For example, if someone reported an income of Rs 2 lakh per year on their ITR, but the tax department's records shows that this person purchased gold worth Rs 14 lakh, it raises concerns . While there is no legal issue with the purchases, it can trigger scrutiny and the individual may be asked to explain the source of their funds.
Ramakrishnan Srinivasan, former chief commissioner of Income Tax Department told ET Wealth Online:
- “I recollect two instances. A friend who was in a multinational bank filed an ITR omitting to disclose his savings bank interest which was about Rs 25,000. The case was picked up for scrutiny and when his bank account was extracted the assessing officer found out and added to taxable income and initiated penalty proceedings.”
- “In another case of a businessman, the SFT information revealed he had disposed of a piece of land and had not offered capital gains on the said transaction. The officer reopened the assessment and brought capital gains to tax and levied penalty and initiated prosecution proceedings.”
How is SFT used for tracking transactions?
The information reported in the SFT by the reporting entity i.e., by banks, mutual funds, registrars, etc., is automatically populated in the Annual Information Statement (AIS) of the respective taxpayer.Ritika Nayyar, Partner, Singhania & Co, says all information from SFT returns against a taxpayer’s PAN is auto-populated in the taxpayer’s annual information statement (AIS).
Nayyar explains: “Whatever financial information is provided by financial institutions in this SFT form gives an overview of all the financial transactions undertaken by the taxpayer during the year. This in turn helps the taxpayer in verifying the data to be put in his ITR. One should ensure that they check the data in the AIS while preparing and filing the return, it will help in ensuring the ITR is accurately filed and eventually faster processing of ITRs.”
Also read: Four critical changes in Income Tax Act: Standard deduction, UPS, income tax search, and other changes to be applicable in FY 2025-26
What transactions are reported via SFT?
The following table shows transactions reported via SFT returns, which in turn is auto-populated in your AIS.Sanjoli Maheshwari, Executive Director, Nangia & Co LLP says: “These thresholds are applicable on an annual basis.

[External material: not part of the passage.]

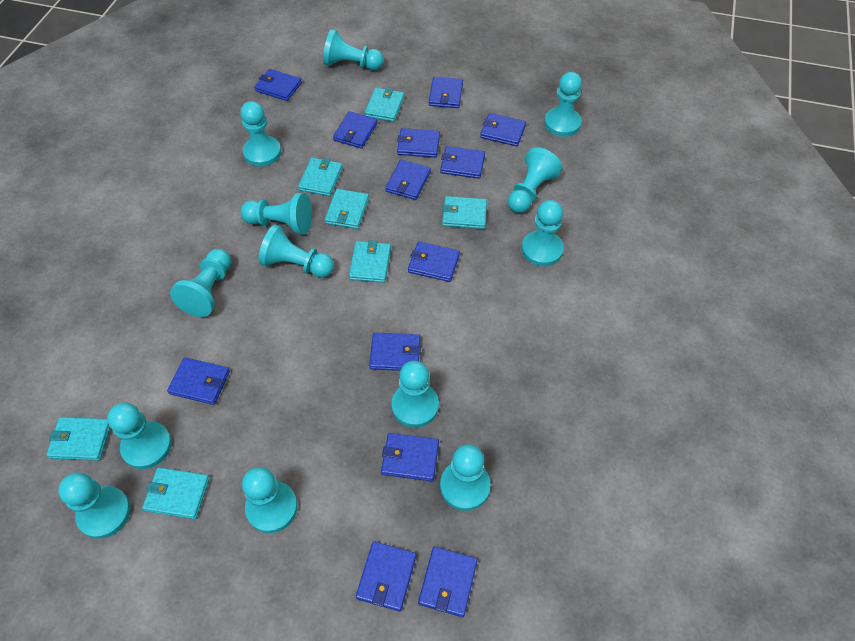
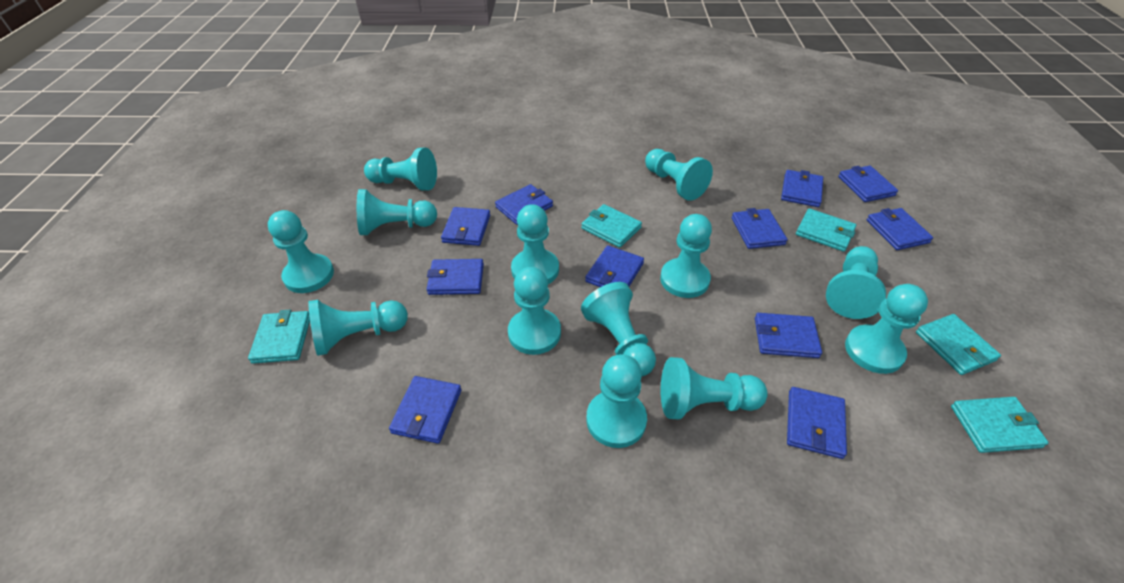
blue wallet: 13 -> 11
turquoise wallet: 7 -> 5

The SFT must be furnished by the reporting entities on or before 31st May following the end of the financial year.”
Also read: How stock market traders can reduce their capital gains tax even under new tax regime at the time of ITR filing
What can happen if you don’t report the incomes shown in the SFT and AIS?
Maheshwari from Nangia & Co LLP, says: “If a Taxpayer fails to report the transactions in its Income Tax Return (ITR) or there is mismatch in the transactions reported through SFT and reflecting in AIS, it may result in various consequences which includes:- Tax notices: The Income Tax Department may issue a notice seeking clarification on high-value financial transactions reflected in the taxpayer’s AIS. Such notices are typically issued to verify whether the reported transactions have been appropriately disclosed in the Taxpayer’s ITR and insisting to file revised or ITR-U in case of non/ partial disclosure in the return filed.
- Selection under scrutiny: In case the information reported in SFT does not align with the income disclosed in the ITR, or if the taxpayer has failed to file the ITR despite required, or where response to a notice issued is not furnished or found unsatisfactory and requires detailed scrutiny, the Tax Authorities may issue notice to verify the overall correctness and completeness of the income reported.
- Penalty for under reporting or misreporting of income: Following these scrutiny proceedings, if the Tax Authorities issue an order that assesses income by making addition and determining the extra tax liability along with any applicable interest, then, a penalty may also be imposed for under-reporting or misreporting of income. This penalty, if levied, may range from 50% to 200 % of the tax payable (in cases of under-reporting and misreporting of income).
Offence | Punishment |
Wilful attempt to evade tax exceeding Rs 25 lakh | Rigorous imprisonment between 6 months and 7 years, plus fine |
Other cases of tax concealment or misreporting | Imprisonment between 3 months and 2 years, plus fine |
Maheshwari says: “However, it may be pertinent to note that there are provisions wherein said proceedings would not be instituted and would be eligible for compounding subject to prescribed guidelines and prior approval of relevant Tax Authority.”